The Transport Department confirmed there were 10,401 EV chargers for public use in December, with 200,000 EV-charging parking spaces expected by mid-2027. Du Yonghai, chief innovation officer of the Hong Kong Productivity Council, contrasts Hong Kong’s 1:11 ratio of chargers to EVs with 1:3 on the Chinese mainland.
Furthermore, only 1,753 of 10,401 EV chargers are quick chargers. Chan called for upgrades to fast or ultra-fast chargers. The 2024 Policy Address set aside HK$300 million to install 500 quick-chargers by 2027, and 3,000 by 2030.
Power grid upgrade
Du flagged the extra load on the power grid, asking, “If more faster and ultra-fast chargers come into service, can the power grid handle the large, localized electric currents and voltage generated?” Du highlights the need for renovation, reconstruction, debugging and optimization to upgrade the power grid for fast-charging points.
Should the HKSAR government bear the full burden of ensuring clean energy? Du notes there is great demand for private equity and social capital funding, while the agreed global temperature rise of 1.5 C has already been breached — with forest fires, heatwaves, and more devastating global weather effects.

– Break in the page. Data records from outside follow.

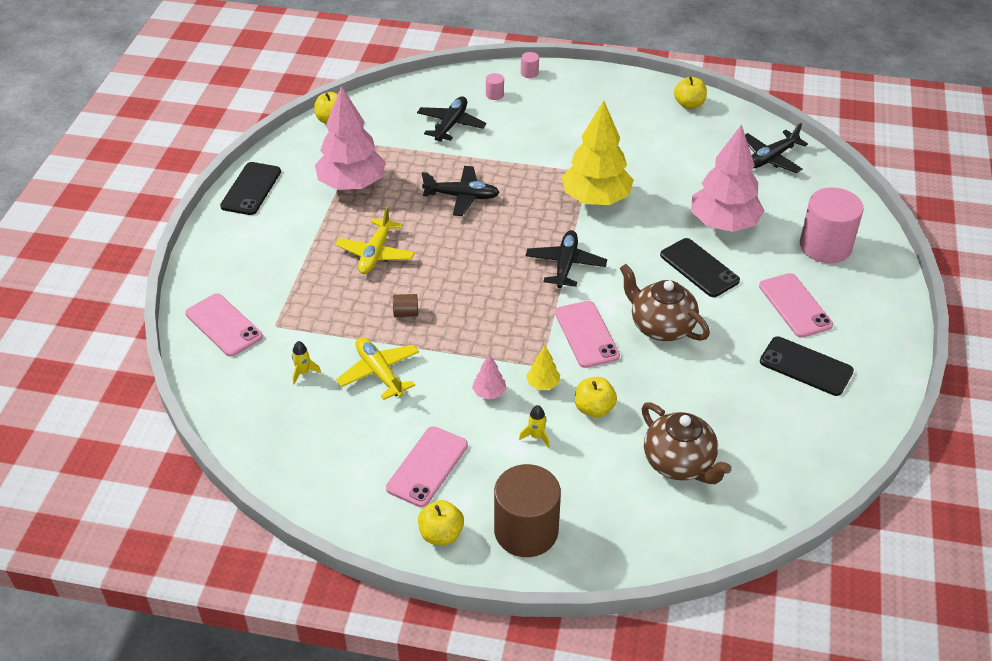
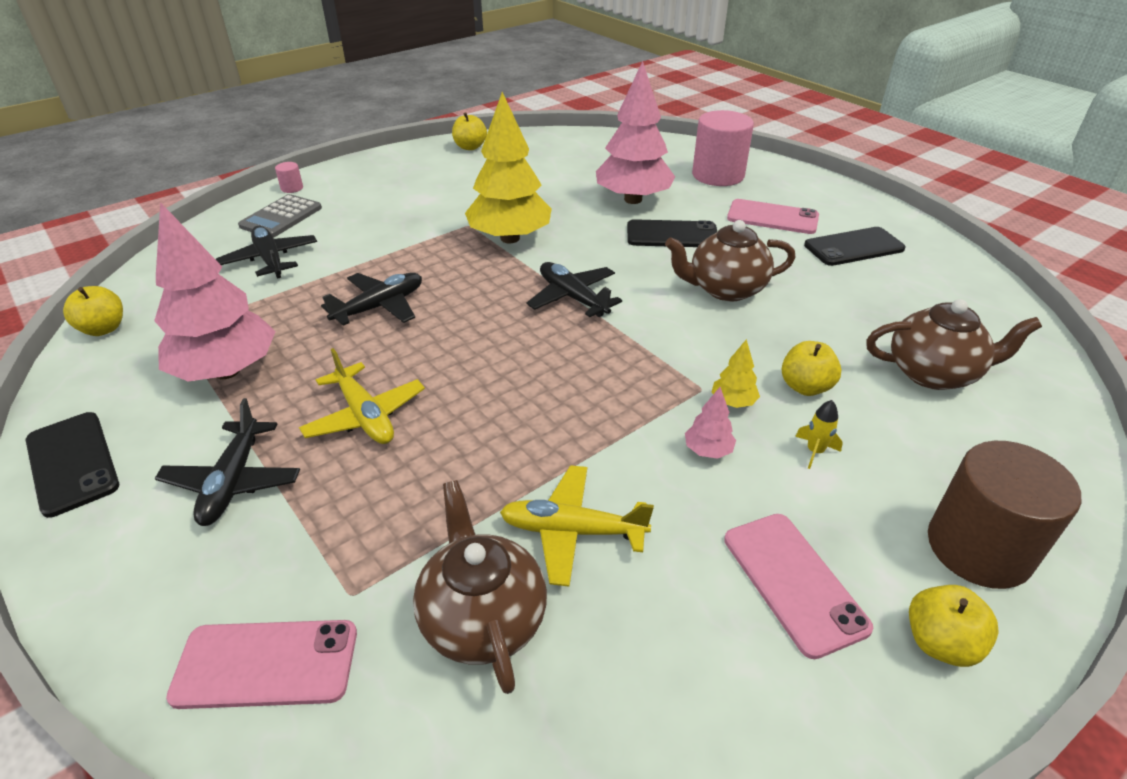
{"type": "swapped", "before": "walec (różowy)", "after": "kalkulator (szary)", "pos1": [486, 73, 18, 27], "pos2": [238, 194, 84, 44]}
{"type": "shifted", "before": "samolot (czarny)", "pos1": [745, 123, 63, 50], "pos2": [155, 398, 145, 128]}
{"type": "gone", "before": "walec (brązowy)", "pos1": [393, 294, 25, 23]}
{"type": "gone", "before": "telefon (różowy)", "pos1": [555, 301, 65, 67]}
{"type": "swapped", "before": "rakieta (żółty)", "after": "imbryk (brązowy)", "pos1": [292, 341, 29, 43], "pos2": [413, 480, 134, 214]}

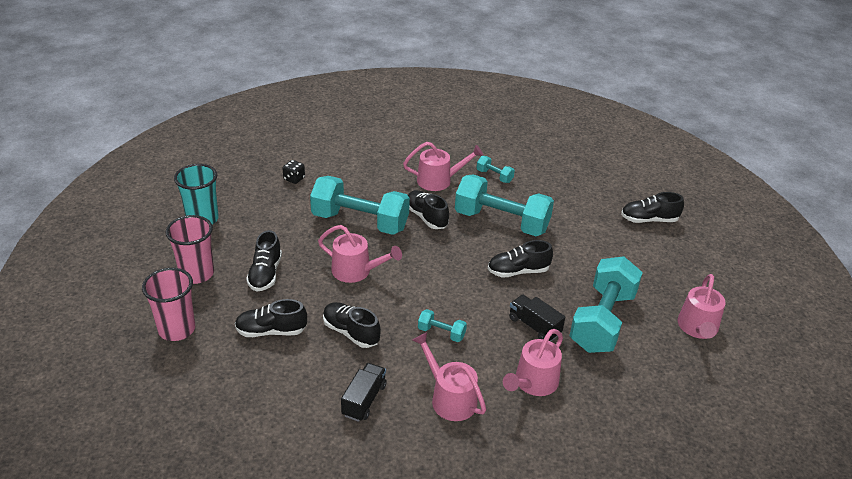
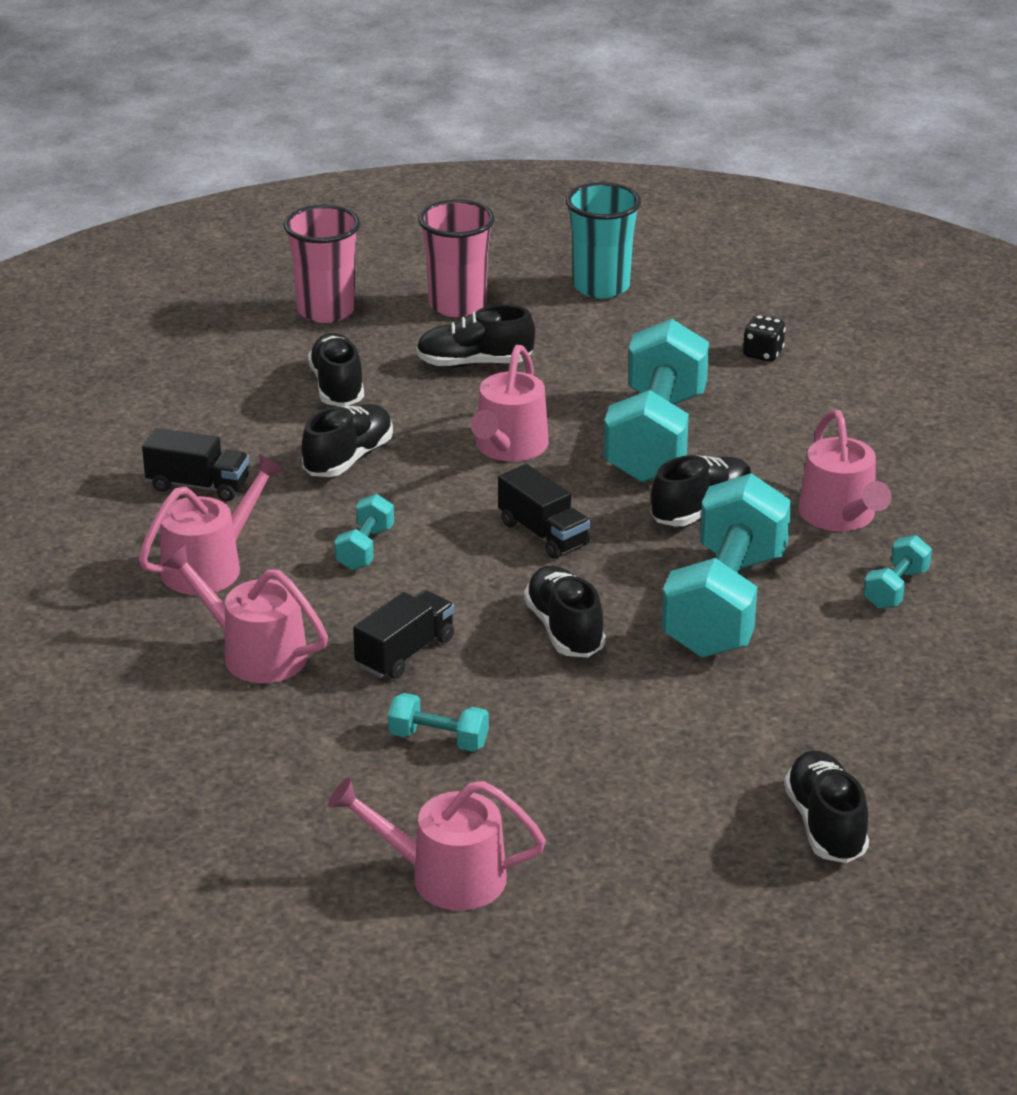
{"type": "scaled", "before": "hantel (turkusowy)", "pos1": [569, 256, 74, 97], "pos2": [388, 693, 101, 58], "scale": 0.43}
{"type": "new", "after": "ciężarówka (czarny)", "pos2": [498, 464, 92, 95]}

The power grid upgrade is complicated by the variety of standardizations in the EV design, requiring charging stations to adapt to all types of charging plugs. All this, even before EV maintenance can be factored for users. Du foresees a shortage of EV technicians. By November, the Transport Department had approved 386 EV models from 18 sources, of which 86 were for buses and commercial vehicles.

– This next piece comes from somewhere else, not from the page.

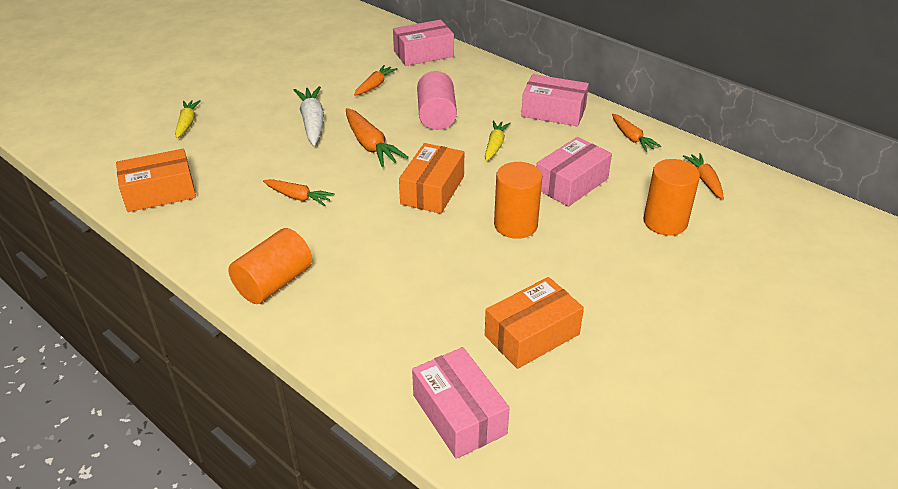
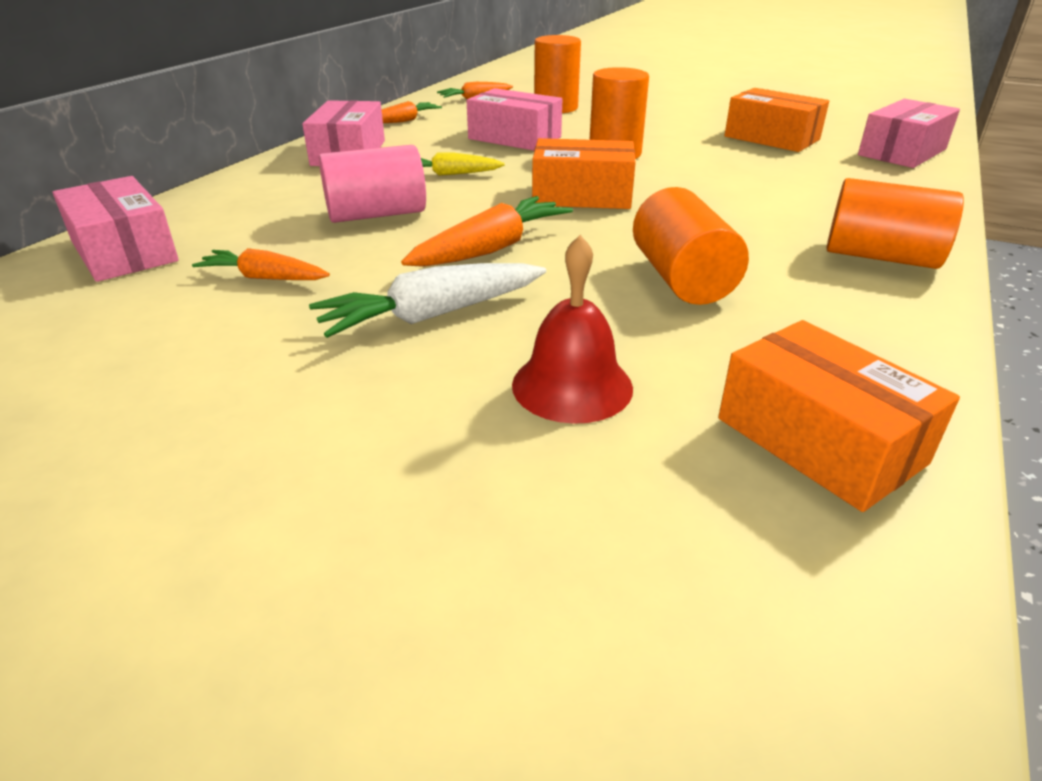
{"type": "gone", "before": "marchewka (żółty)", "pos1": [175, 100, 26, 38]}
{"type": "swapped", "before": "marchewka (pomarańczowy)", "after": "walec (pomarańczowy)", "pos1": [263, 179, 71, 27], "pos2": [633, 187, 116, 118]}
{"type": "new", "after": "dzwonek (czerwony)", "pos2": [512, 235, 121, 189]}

China Petroleum & Chemical Corp (Sinopec), the world’s largest refiner, launched the city’s first public hydrogen refueling station in December.
It marks a milestone in the search for clean energy alternatives. Du notes that hydrogen adoption requires the development of infrastructure, storage, distribution logistics, safety and security. Regulations and standards are yet to be formalized.
Battery hazard
In 2023, consulting firm McKinsey estimated that production of the large lithium-ion batteries used to power EVs was the biggest source of embedded emissions for both electric cars and trucks, accounting for 40 to 60 percent of total production emissions. This back-end hazard of EVs is seldom mentioned in industry correspondence.

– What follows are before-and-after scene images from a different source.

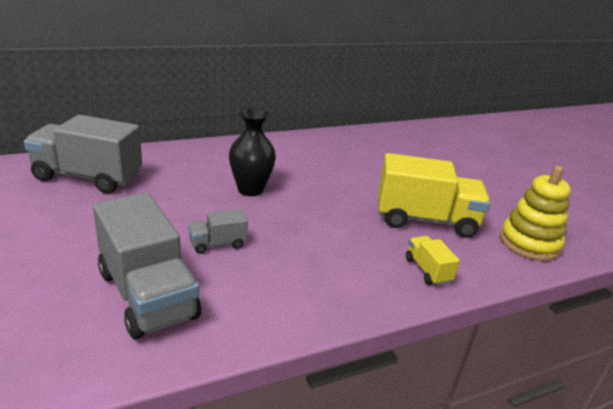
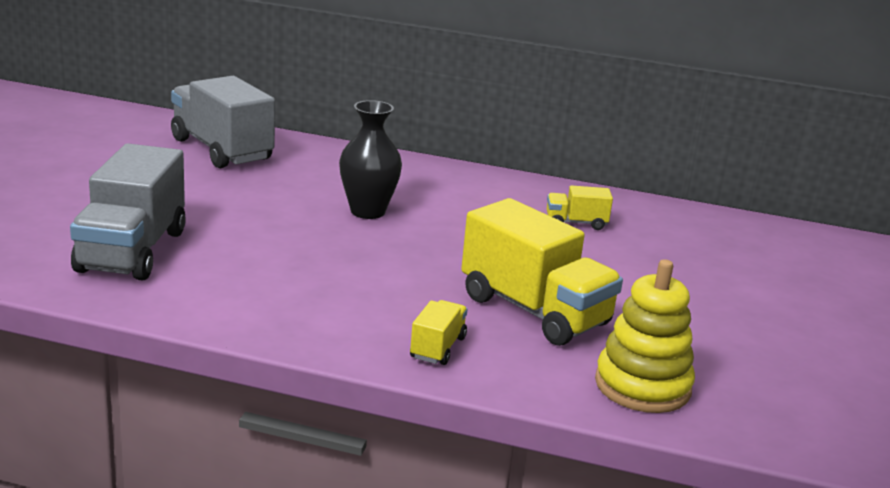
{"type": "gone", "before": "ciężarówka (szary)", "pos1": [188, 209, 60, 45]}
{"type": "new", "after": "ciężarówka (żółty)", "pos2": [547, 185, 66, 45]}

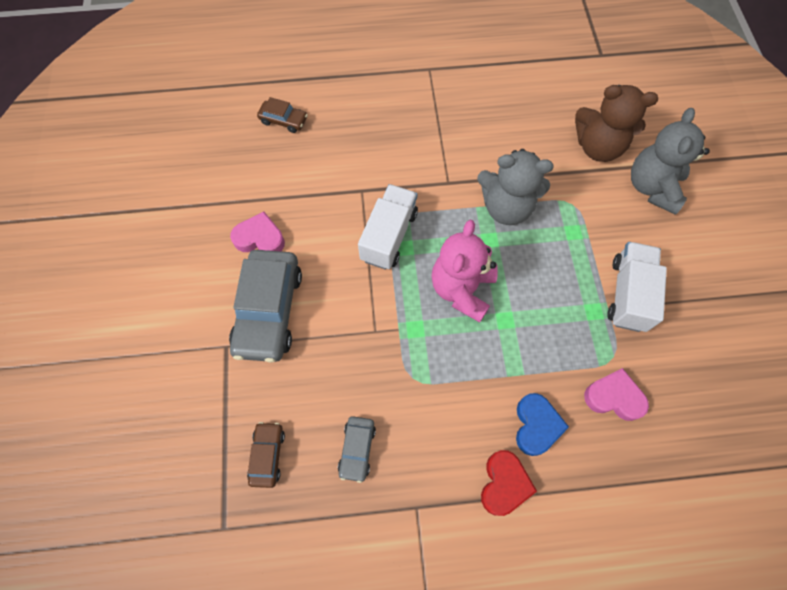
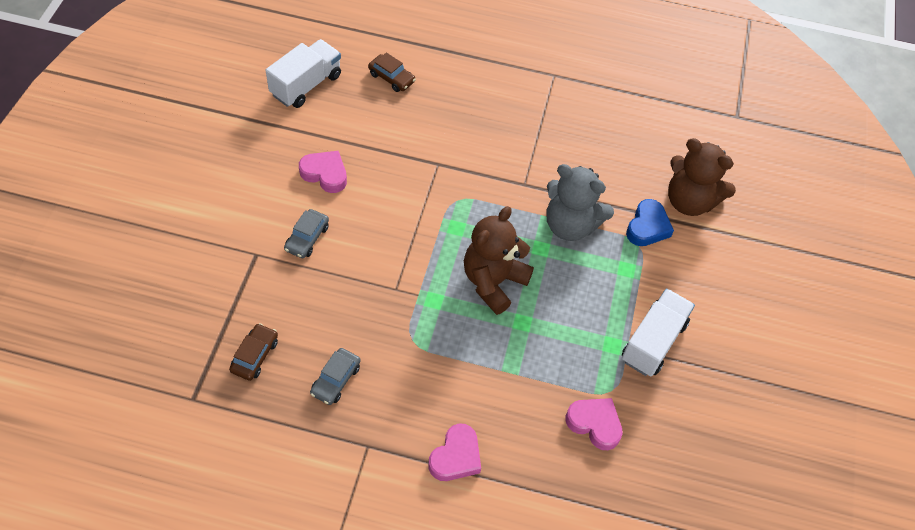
{"type": "gone", "before": "miś (szary)", "pos1": [631, 108, 79, 107]}
{"type": "shifted", "before": "ciężarówka (biały)", "pos1": [358, 184, 60, 86], "pos2": [265, 39, 76, 69]}
{"type": "repainted", "before": "miś (różowy)", "after": "miś (brązowy)", "pos1": [432, 220, 66, 103], "pos2": [464, 206, 70, 109]}
{"type": "scaled", "before": "samochód (szary)", "pos1": [229, 250, 73, 113], "pos2": [284, 209, 45, 49], "scale": 0.49}
{"type": "shifted", "before": "serce (niebieski)", "pos1": [516, 393, 53, 63], "pos2": [626, 199, 48, 47]}
{"type": "repainted", "before": "serce (czerwony)", "after": "serce (różowy)", "pos1": [481, 450, 56, 66], "pos2": [429, 424, 52, 57]}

Dumping toxic used electric batteries in landfills is not an option. Recycling can theoretically recover valuable lithium, nickel, cobalt, graphite and manganese from depleted batteries, to reuse for new.
These end-of-life recovery processes are still under development to ascertain their economic feasibility. It is hoped these issues will be resolved for EVs within the 10-year life cycle of the first wave of batteries.
Norway has the world’s highest electrified public transport — at almost 90 percent of all new cars sold, the Norwegian Road Federation reported. The Norwegian Parliament set 2025 as the date for it to achieve 100 percent battery-powered transport.
A comprehensive network of 9,000 fast chargers are available across its sparsely populated countryside. Norway allows a VAT exemption for vehicles costing up to 500,000 kroner ($44,250), while imposing higher taxes on non-battery powered vehicles from Jan 1.
The European Union, Japan, and the US state of California, have all vowed to stop selling new fossil-fuel vehicles by 2035. Mercedes-Benz and BMW plan to cease sales of fuel vehicles by 2030, Volkswagen by 2035 and Honda by 2040, said Chan Ching-chuen, director of the EV research center at Hong Kong Polytechnic University, and founding president of the World Electric Vehicle Association.
Chan cites Shenzhen as a model where strong government regulatory and financial support have allowed it to run electric buses since 2010, and a fully electric bus fleet since 2017. In 2018, Shenzhen went all-electric on taxis too. EV maintenance and battery recycling developments are on track for sustainability.